Commentary: Ocean Carriers’ Fear Factor

Last week’s Journal of Commerce cover story (“Ocean Carriers’ New Pricing Power”) made an observation that hasn’t been lost on many this year: Despite weak fundamentals, container lines have managed to increase freight rates significantly. With capacity growing faster than trade, this isn’t the outcome that expectations or history would predict.

To the contrary, it’s accepted among shippers, forwarders, analysts and even carriers themselves that rates fluctuate as commodity prices have long done, rising and falling fluidly based on changes in supply and demand.

The idea that carriers, through their own actions, could intervene and disrupt this paradigm seems ludicrous, such is the depth of distrust among the carriers, the lack of a collective culture of promoting rate stability, and the fear of being rendered irrelevant through loss of market share by not matching or beating lower rates offered by competitors.

The farfetched notion that carriers could put stability over distrust is at the root of its dysfunction as an industry. Many an observer has been left looking foolish for predicting, based on periodic rate upturns, that somehow carriers were getting their priorities straight. Nevertheless, however unlikely that anything being seen this year represents such a paradigm shift, the current unusual scenario begs an explanation.
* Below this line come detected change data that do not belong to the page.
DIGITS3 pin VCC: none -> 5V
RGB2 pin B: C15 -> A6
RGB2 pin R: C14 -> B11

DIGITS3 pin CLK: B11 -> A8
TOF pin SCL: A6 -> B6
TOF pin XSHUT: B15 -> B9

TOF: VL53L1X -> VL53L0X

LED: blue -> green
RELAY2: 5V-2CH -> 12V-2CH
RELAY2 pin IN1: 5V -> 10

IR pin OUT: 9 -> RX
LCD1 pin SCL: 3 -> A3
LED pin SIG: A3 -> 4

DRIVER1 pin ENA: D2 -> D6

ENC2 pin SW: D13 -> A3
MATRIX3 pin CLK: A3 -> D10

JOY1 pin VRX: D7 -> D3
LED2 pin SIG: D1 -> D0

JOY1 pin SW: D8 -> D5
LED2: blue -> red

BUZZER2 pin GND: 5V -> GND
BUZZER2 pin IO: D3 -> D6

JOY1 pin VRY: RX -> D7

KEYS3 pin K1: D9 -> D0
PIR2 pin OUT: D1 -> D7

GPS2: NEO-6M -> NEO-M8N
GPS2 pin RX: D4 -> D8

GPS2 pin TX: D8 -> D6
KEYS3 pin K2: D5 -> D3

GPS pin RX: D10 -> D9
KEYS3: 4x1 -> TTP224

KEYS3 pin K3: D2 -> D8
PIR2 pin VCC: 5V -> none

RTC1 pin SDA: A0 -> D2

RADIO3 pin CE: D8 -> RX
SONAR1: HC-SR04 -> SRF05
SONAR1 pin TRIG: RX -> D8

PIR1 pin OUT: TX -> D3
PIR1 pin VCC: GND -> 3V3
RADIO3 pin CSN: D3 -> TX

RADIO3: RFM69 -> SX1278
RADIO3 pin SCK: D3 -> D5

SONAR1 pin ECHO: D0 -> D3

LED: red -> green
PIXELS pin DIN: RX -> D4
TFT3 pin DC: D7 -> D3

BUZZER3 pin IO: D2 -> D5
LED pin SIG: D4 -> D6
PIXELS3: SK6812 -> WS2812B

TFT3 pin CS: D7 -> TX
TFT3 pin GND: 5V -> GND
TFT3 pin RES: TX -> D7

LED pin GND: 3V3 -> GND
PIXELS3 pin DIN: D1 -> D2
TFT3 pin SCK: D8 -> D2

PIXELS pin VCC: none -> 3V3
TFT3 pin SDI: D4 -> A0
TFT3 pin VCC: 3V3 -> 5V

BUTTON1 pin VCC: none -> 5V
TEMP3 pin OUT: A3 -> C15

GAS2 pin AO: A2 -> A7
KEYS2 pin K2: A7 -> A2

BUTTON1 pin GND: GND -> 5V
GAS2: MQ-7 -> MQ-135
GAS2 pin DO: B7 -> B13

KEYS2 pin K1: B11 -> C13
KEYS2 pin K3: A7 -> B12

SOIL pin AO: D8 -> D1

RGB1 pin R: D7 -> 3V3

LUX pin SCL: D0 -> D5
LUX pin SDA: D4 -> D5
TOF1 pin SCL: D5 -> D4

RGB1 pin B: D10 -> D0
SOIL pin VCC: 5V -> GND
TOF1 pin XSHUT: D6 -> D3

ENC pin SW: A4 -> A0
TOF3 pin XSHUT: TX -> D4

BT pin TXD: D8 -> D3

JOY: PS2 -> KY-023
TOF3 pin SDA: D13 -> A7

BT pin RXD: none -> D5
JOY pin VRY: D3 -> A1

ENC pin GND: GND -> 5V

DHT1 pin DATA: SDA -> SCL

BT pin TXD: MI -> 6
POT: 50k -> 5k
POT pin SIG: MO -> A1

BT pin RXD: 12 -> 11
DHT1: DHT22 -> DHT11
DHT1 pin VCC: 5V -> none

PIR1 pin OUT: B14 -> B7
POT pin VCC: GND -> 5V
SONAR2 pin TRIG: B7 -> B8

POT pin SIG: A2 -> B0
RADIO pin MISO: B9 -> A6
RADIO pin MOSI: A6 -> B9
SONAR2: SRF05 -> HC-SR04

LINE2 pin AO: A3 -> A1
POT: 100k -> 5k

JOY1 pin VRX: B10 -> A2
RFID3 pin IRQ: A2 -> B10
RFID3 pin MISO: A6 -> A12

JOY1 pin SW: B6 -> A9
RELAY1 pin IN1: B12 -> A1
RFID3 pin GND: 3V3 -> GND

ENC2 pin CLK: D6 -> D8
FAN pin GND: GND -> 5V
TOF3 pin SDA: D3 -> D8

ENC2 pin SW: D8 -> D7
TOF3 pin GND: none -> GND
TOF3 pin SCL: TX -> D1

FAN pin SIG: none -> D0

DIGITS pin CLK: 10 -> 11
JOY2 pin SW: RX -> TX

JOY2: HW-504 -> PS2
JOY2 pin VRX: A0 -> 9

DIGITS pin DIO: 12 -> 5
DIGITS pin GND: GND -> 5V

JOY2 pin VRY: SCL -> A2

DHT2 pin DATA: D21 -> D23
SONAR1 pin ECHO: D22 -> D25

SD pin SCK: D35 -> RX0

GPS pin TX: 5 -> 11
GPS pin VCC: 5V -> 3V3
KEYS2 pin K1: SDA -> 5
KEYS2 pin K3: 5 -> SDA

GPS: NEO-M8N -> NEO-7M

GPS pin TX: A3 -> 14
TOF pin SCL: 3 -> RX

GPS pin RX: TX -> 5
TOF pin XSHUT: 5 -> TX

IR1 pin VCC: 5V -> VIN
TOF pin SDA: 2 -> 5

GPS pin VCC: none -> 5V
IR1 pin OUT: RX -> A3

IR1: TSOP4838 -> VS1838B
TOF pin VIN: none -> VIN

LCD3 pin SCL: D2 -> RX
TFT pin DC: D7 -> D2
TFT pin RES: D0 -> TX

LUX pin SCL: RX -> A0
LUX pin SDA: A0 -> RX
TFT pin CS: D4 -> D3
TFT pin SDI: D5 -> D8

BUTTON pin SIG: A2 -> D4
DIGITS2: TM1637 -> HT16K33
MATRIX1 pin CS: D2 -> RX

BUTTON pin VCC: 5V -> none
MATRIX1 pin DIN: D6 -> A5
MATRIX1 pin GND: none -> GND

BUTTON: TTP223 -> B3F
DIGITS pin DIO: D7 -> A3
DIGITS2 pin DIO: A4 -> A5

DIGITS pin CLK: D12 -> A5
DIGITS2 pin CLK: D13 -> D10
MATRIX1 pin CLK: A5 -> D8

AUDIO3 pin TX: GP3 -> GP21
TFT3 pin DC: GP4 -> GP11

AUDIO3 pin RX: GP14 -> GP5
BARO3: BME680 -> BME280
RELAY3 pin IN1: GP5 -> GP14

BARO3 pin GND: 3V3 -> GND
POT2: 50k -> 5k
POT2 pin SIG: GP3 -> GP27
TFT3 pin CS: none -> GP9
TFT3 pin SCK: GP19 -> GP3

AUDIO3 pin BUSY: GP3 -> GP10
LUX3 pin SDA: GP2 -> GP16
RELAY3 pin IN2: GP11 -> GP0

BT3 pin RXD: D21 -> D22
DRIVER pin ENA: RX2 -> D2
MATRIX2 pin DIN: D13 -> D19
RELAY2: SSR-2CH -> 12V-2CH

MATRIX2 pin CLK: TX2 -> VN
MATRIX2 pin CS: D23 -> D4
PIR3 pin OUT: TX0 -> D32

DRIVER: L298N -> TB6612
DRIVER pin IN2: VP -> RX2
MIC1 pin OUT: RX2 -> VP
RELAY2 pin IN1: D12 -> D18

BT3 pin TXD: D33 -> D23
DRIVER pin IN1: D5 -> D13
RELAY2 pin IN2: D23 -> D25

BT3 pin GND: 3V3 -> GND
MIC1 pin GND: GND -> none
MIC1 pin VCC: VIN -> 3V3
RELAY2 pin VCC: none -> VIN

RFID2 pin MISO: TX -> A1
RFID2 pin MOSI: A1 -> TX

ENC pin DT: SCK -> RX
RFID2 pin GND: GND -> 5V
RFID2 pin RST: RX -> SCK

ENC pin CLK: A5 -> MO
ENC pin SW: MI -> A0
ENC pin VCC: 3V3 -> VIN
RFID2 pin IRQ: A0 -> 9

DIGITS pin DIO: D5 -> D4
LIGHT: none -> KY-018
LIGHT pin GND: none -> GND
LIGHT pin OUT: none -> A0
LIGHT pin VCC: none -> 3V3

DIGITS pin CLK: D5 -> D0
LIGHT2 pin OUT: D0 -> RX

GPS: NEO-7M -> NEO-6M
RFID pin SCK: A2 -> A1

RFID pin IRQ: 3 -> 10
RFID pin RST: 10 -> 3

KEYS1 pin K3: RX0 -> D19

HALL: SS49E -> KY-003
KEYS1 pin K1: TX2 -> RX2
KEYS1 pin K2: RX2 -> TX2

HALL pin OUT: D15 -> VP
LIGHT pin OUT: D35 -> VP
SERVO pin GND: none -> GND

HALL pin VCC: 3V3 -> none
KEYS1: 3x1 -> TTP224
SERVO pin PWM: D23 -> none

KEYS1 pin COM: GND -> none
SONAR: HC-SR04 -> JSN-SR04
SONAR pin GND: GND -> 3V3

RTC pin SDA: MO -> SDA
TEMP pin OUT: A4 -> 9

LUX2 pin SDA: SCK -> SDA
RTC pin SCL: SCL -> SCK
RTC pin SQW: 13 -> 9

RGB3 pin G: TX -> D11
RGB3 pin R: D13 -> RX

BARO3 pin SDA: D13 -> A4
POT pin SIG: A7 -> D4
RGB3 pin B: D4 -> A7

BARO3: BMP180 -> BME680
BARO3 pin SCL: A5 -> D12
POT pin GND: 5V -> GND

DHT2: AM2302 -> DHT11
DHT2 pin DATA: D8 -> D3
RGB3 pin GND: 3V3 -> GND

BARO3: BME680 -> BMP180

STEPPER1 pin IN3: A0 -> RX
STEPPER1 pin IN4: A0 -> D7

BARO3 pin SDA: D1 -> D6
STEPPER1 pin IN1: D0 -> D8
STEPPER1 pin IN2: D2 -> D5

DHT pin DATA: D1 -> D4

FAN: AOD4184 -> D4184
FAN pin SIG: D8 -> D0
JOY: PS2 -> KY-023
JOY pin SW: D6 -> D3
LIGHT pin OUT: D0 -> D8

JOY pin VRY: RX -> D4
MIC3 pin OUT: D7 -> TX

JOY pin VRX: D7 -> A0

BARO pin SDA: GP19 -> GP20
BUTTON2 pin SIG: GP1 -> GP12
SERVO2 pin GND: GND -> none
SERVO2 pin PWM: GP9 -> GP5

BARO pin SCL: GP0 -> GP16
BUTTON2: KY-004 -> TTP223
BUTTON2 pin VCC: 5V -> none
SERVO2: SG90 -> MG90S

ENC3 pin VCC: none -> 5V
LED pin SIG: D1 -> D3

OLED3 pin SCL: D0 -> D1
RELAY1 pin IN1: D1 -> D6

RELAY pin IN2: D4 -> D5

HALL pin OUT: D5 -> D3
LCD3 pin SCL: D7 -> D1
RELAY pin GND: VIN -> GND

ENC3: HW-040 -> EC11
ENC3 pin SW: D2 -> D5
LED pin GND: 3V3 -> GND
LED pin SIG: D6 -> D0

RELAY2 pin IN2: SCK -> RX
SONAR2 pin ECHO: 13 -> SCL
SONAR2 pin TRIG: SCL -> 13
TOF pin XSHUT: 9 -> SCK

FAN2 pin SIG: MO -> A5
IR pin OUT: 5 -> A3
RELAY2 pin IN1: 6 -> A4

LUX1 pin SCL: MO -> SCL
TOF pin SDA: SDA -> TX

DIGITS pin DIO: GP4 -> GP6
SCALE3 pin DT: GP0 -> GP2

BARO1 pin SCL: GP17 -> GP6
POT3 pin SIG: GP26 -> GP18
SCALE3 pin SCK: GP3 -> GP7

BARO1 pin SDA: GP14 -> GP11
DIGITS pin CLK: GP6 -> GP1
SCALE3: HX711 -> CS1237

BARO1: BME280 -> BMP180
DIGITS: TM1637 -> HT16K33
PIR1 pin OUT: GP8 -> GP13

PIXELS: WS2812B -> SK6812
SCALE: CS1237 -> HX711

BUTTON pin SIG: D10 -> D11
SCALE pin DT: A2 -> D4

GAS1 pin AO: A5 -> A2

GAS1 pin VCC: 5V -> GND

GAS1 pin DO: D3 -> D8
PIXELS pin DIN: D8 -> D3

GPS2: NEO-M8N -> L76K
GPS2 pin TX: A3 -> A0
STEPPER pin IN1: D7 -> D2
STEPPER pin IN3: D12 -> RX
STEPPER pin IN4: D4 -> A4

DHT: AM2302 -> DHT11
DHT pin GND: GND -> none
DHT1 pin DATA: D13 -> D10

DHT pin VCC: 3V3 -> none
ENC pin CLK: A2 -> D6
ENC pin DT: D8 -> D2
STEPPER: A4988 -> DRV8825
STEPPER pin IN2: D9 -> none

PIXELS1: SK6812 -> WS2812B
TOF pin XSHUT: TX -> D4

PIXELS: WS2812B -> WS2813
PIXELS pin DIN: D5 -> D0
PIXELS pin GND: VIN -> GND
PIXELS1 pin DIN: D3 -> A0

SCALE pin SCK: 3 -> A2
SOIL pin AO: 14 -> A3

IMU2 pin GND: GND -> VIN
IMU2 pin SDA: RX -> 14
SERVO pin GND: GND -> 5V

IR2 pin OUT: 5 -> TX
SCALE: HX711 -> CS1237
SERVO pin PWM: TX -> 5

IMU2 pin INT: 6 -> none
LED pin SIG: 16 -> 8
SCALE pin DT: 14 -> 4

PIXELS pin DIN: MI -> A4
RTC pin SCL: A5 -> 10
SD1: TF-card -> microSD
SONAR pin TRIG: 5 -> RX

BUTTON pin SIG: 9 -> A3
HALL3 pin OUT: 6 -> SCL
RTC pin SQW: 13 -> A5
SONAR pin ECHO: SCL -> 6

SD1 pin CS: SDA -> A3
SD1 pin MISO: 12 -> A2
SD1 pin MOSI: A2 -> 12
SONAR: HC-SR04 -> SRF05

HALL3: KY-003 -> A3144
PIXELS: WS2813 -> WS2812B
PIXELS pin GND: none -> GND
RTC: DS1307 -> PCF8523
The simple explanation is hardly that carriers finally agree with shippers and that stability is a good thing. Rather, it’s that they got scared: An estimated $5 billion in losses sustained by the industry in 2011 pushed some larger carriers uncomfortably close to insolvency. And, even if insolvency wasn’t in the cards, embarrassing, potentially career-ending results were. If that isn’t enough to strengthen one’s resolve, what is?

As Alphaliner’s Hua Joo Tan suggests, such a scenario would result in changes in carrier behavior, but only temporarily. “The rate increases seen this year are unprecedented in my experience, with utilization levels below 90 percent,” he said in reflecting on 20 years of industry perspective. “In my view, carriers are only able to maintain pricing discipline when there are space shortages or, as was the case early this year, when they are bleeding cash. Now that carriers are no longer bleeding cash, it will become increasingly difficult to maintain discipline, especially if utilization levels remain weak.”

Rates have dipped recently. Shanghai-to-North Europe prices have dropped 11 percent since late June, and trans-Pacific West Coast rates have dropped 7 percent during the same period, according to the SCFI index as reported by Clarkson’s.

Some observers, including Sea-Intel, attribute the dip to lower bunker fuel surcharges. “Part of the recent rate decline is purely a reflection of lower oil prices, and not of the overall market health,” the research firm’s Lars Jensen wrote last week.

But analysts believe the carriers will return to profitability during the second half. In essence, they’re saying that, despite weak fundamentals, carriers won’t give back the gains they achieved this year. Following a string of strident statements from Maersk Line and other carriers that profits must be achieved, and that additional market share won’t be sought, it does seem carriers have at least temporarily summoned the necessary discipline.

It’s not so much a “truce” among carriers, which implies collusion, but rather carriers individually concluding that losses can’t continue under any circumstances. “The fundamentals recently are not very supportive, especially with the situation in Europe,” said Johnson Leung, a Hong-Kong-based shipping analyst with Jefferies. “I don’t know about a truce, but I know that they can all see that they need to make some money. Even if a liner company has no survival issue since many of them have, or seem to have, sovereign backing, the management could have a survival issue with their jobs.

“The only way to make some money is to stick to profitable freight rates and let go of volume that could not pay,” he said. “It seems to me that the liners have been doing that so far this year.”

Carriers will need to summon every bit of discipline they are capable of to withstand the onslaught of capacity coming on line over the next year. “A greater concern (versus 2012 deliveries) is the outlook for deliveries in 2013,” Macquarie analyst Janet Lewis wrote in a July report. “To put it in even more stark terms, Alphaliner highlights that over 2.4 (million) TEUs will be delivered from July 2012 through the end of 2013, equal to 15 percent of the current fleet. This could create sufficient excess capacity to push rates lower again without meaningful capacity management by the global operators.”

That’s where the proof will be: If carriers are indeed serious about staying in the black, they will lay up capacity. It’s a big step not to deploy an expensive asset that otherwise could be earning you revenue, but it’s the ultimate show of resolve.